Following the termination of the agreement, Glaxo will receive full rights to the existing research work and assets related to CLIMB technology, while Astex will be eligible to receive potential milestones and royalties. The decision to end the agreement was taken by Astex after a review of its pipeline and discussions with Glaxo.
Astex and Glaxo will continue with the collaboration agreement entered in November 2009, which relates to the discovery of molecules using the Pyramid fragment platform.
The 5-year agreement for the discovery and development of cancer therapeutics based on epigenetic targets was signed by Glaxo and Astex in October 2009. The companies intended to use Astex’s proprietary process called CLIMB, which aids in modeling difficult or previously unknown cancer targets for computerized creation and development of a drug. Glaxo retained an option to license any products resulting from the collaboration.
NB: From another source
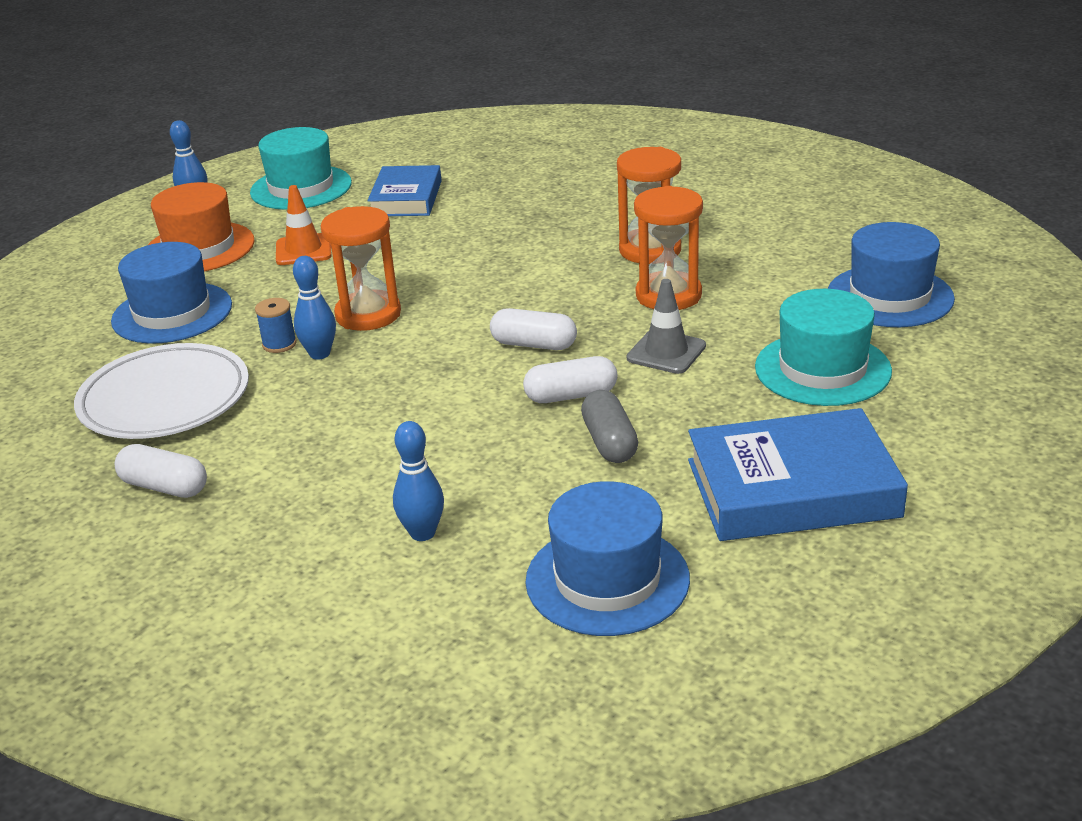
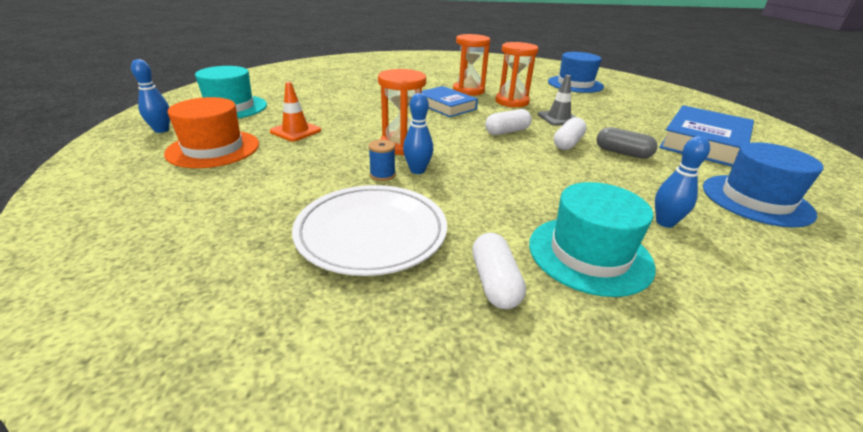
camera: 50 degrees left, 0 degrees up
(164, 487) = (494, 282): white capsule -> white capsule turned 75 degrees counterclockwise
(172, 313) = (267, 186): blue hat -> none
(406, 198) = (309, 98): blue book -> blue book (445, 106)
(822, 369) = (613, 107): turquoise hat -> turquoise hat (589, 254)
As per the terms of the agreement, Glaxo made an upfront payment of $2 million to Astex. Additionally, Astex became eligible to receive milestone payments of more than $375 million and double digit royalties, subject to the achievement of certain development, regulatory and commercialization targets.
We currently have a Neutral recommendation on both Glaxo and Astex. Both the stocks carry a Zacks #3 Rank (hold rating) in the short run.